One thing about the good old days is that if you remember them you are getting long in the tooth. (Now that’s a term you don’t hear much of these days and I suppose it belongs to the era of the good old days).

The good old days for me is the late sixties to the late seventies when I was young and reckless and trying to drown myself in decadence on the weekends (but that’s another story).

The good old days that I’m referring to are those days that the politicians are trying to drag us back to.

I would define the good old days as the post war era right up to the ’91 recession (we had to have) and again during the Howard years – with all the handouts and the property boom.

And I agree that we should go back to the good old days. They were prosperous, jobs were easy to get even at an unemployment rate of 8% which was about the norm (and didn’t Premier Peter Beattie get howled down when he stated he will get the Queensland unemployment rate down to 5% and he did achieve it … as did the rest of Australia).

The question that has to be asked is; “What underpinned the good old days which made them good?”

A complex question to be sure and I’m not qualified to give a definitive answer, however, the glaring contrast of the good old days and to the present is that there was no privatisation of public utilities and infrastructure.

The politicians told us to expect lower prices when they privatised our asset,s and instead we have witnessed price gouging. One only has to look at the electricity sector for evidence of that. Another question that has to be asked is; “How much cheaper would electricity be if it was in government’s hands?”

Not only has privatisation of our utilities been an utter dismal failure, I would venture to say it has been a drag on the economy, and to illustrate this point let’s look at the electricity sector. It has been chopped up into pieces with middle-men and retailers laying claim to these pieces and they’re all trying to maximise profits.

Without these middle-men – and since the government does not need to make an excessive profit – the price of electricity at an estimation would drop by 25% or more. (It’s a ‘guesstimation’, of course)..

Now if the average household bill is $500 a quarter, deduct 25% off this of privatisation’s profits, and this equates to a saving of $125 (or $500 a year).

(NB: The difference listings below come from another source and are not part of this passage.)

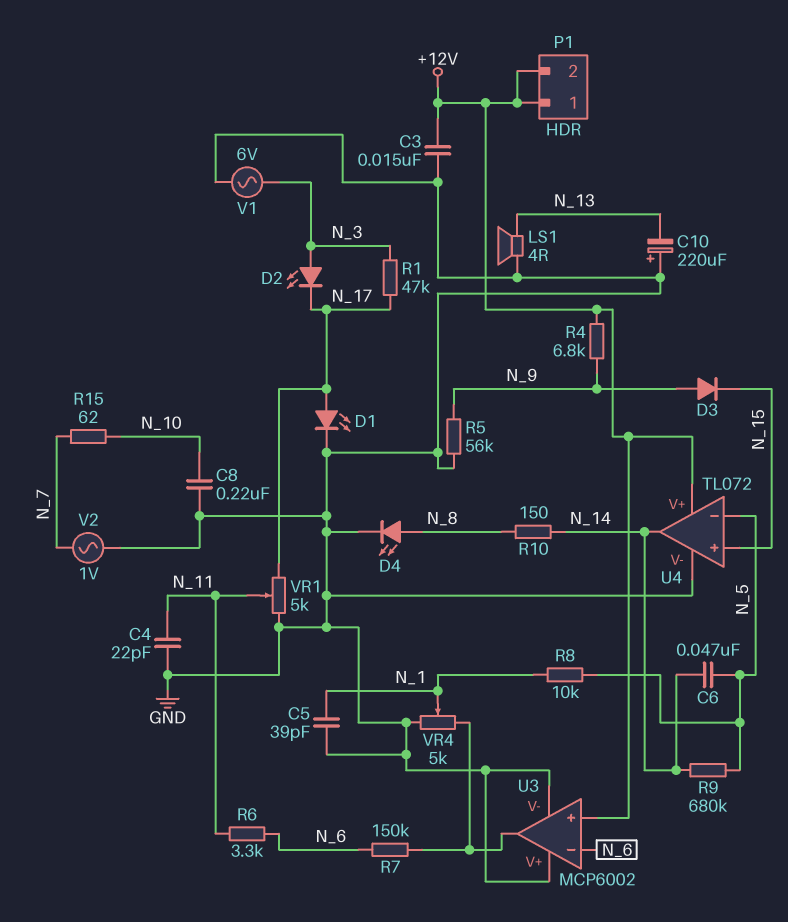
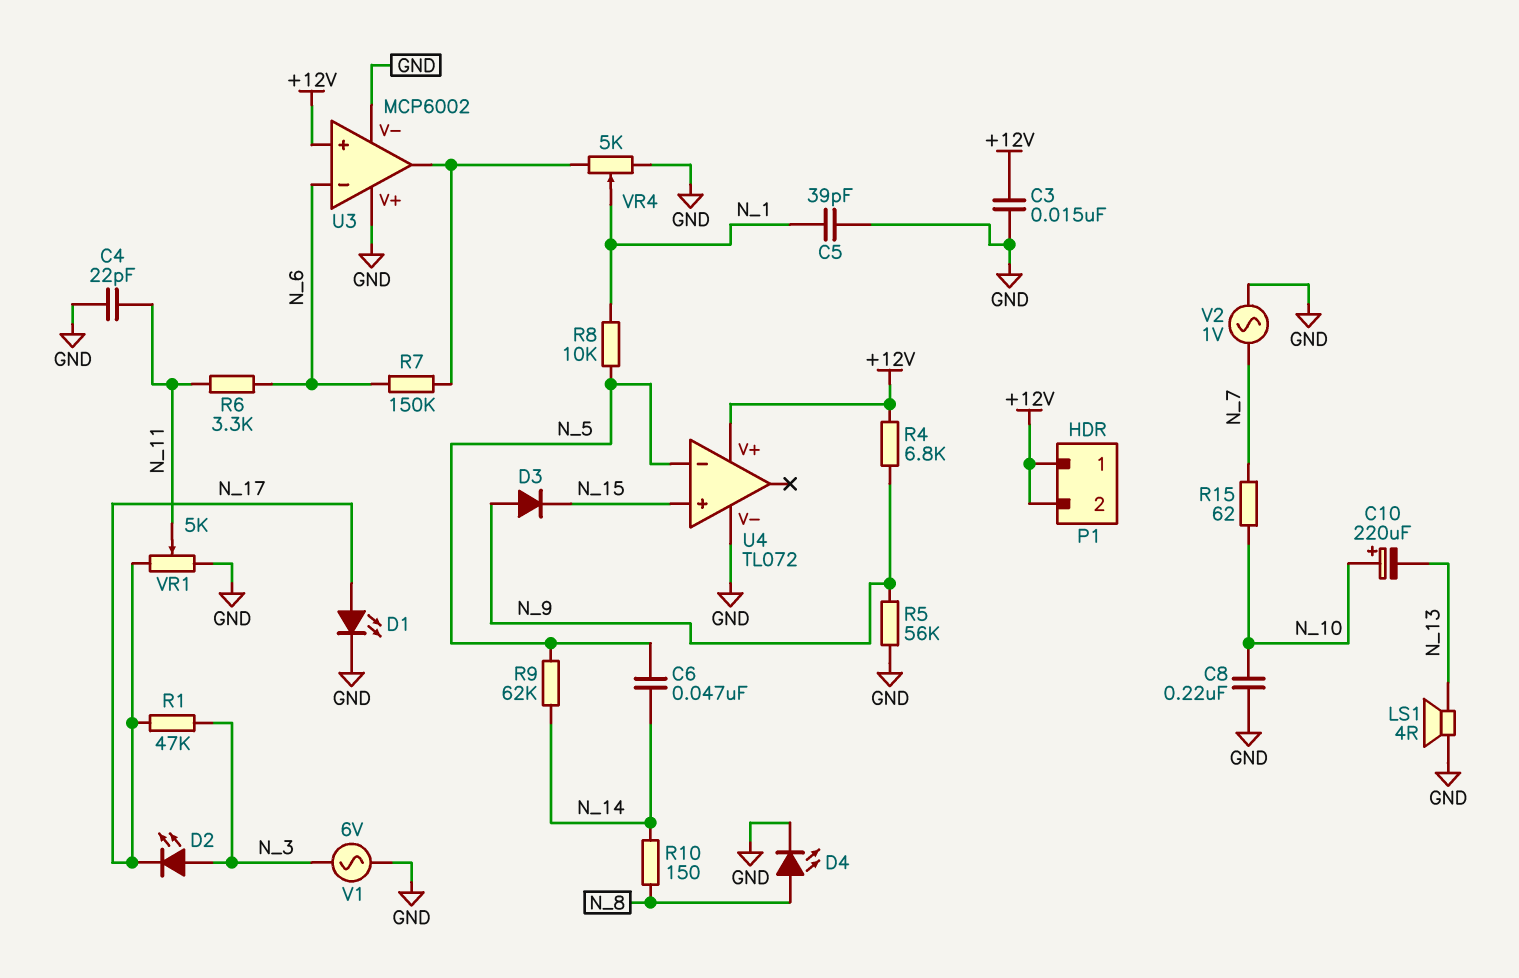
C10: 220uF (plus GND, minus N_13) -> 220uF (plus N_10, minus N_13)
R9: 680k (N_5, N_14) -> 62k (N_5, N_14)
U4 pin out: N_14 -> none

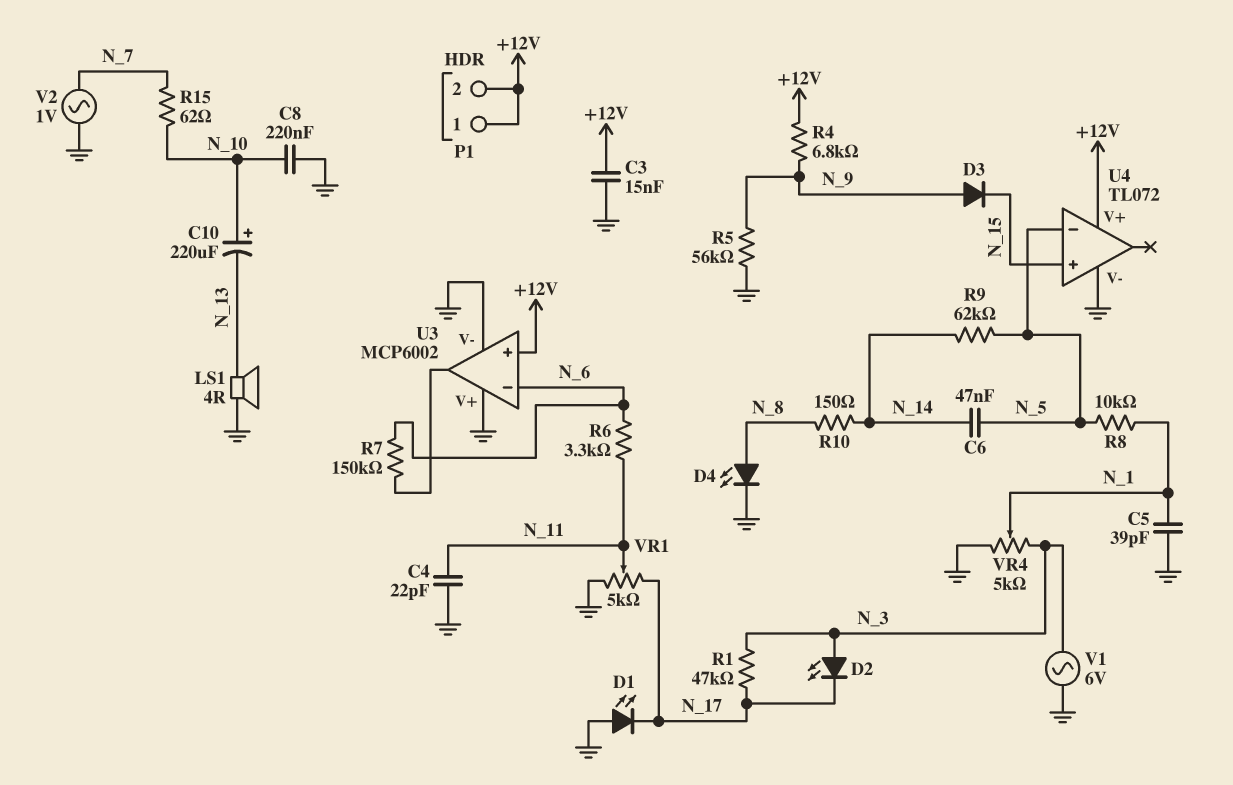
D1: LED (A N_17, K GND) -> LED (A GND, K N_17)
VR4: 5k (GND, U3/out, wiper N_1) -> 5k (GND, N_3, wiper N_1)

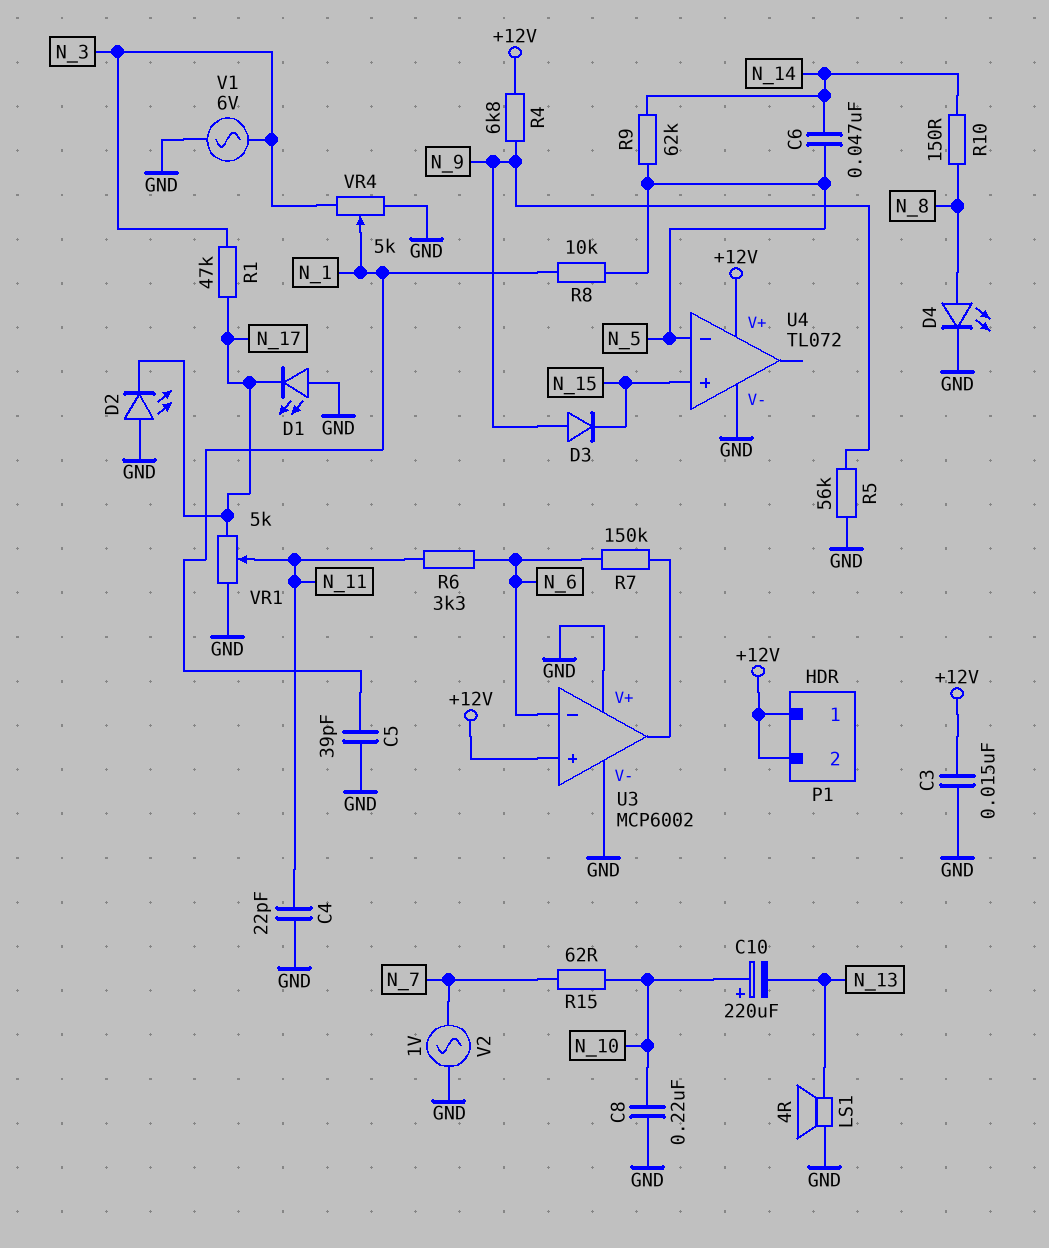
D2: LED (A N_3, K N_17) -> LED (A GND, K N_17)

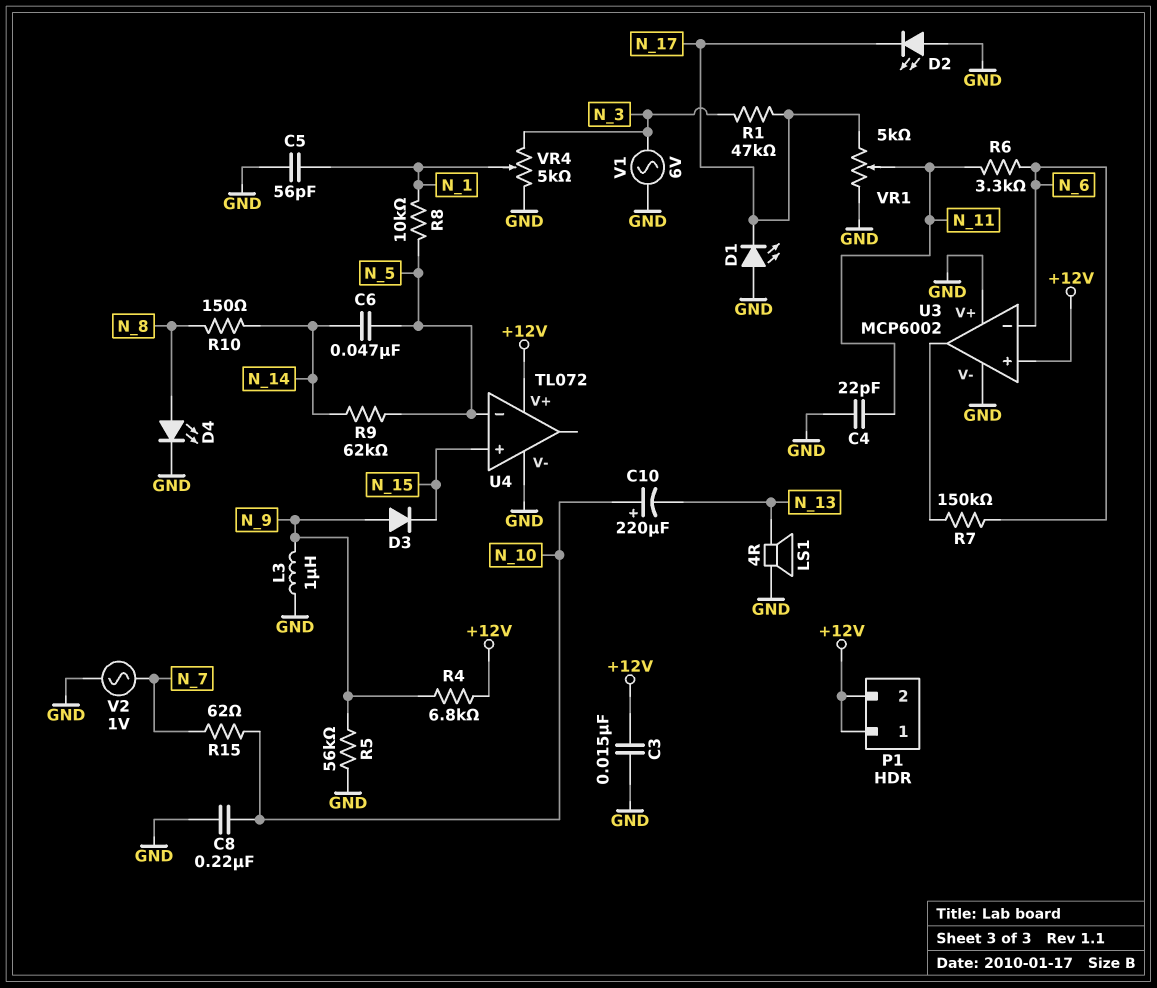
C5: 39pF (GND, N_1) -> 56pF (GND, N_1)
L3: none -> 1uH (GND, N_9)

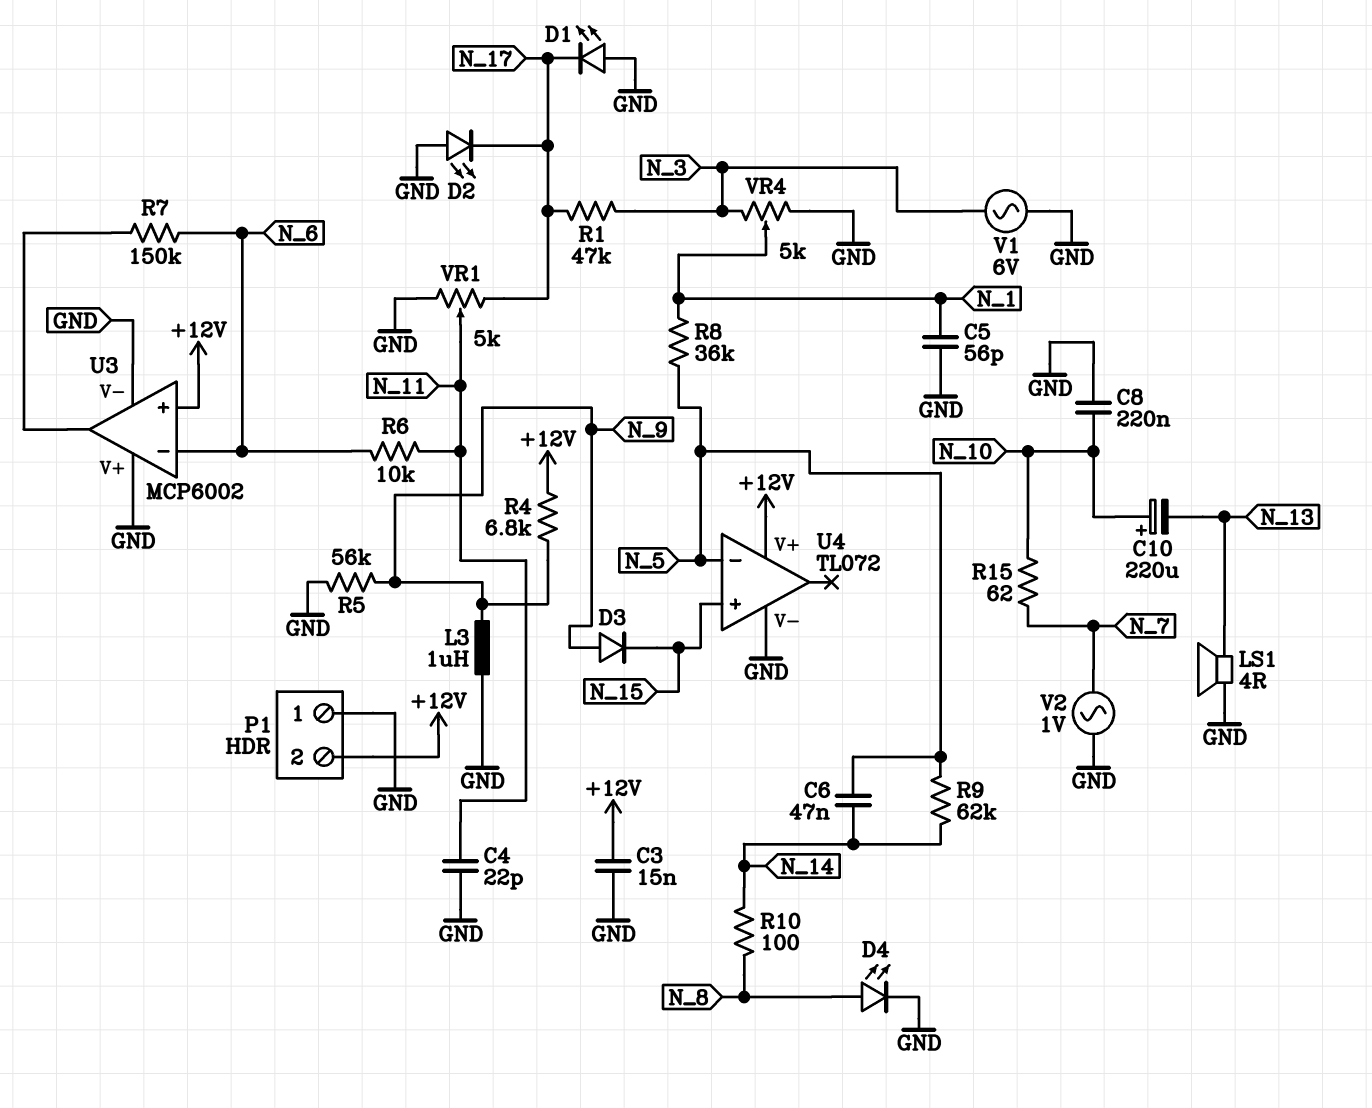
P1 pin 1: +12V -> GND
R6: 3.3k (N_6, N_11) -> 10k (N_6, N_11)
R8: 10k (N_1, N_5) -> 36k (N_1, N_5)
R10: 150 (N_8, N_14) -> 100 (N_8, N_14)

I said privatisation is a drag on the economy, that household saving of $500 a year would undoubtedly would be spent in local shops and businesses – like in the good old days – but now instead these excessive profits are lining the pockets of the electricity companies and their shareholders. And that is a drag on the wider economy.

The only way we can get back to the good old days is to buy back all the public utilities that have been privatised and that will lead to lower prices and consumers will have more money to spend across the board and that will undoubtedly lead to more employment and other benefits.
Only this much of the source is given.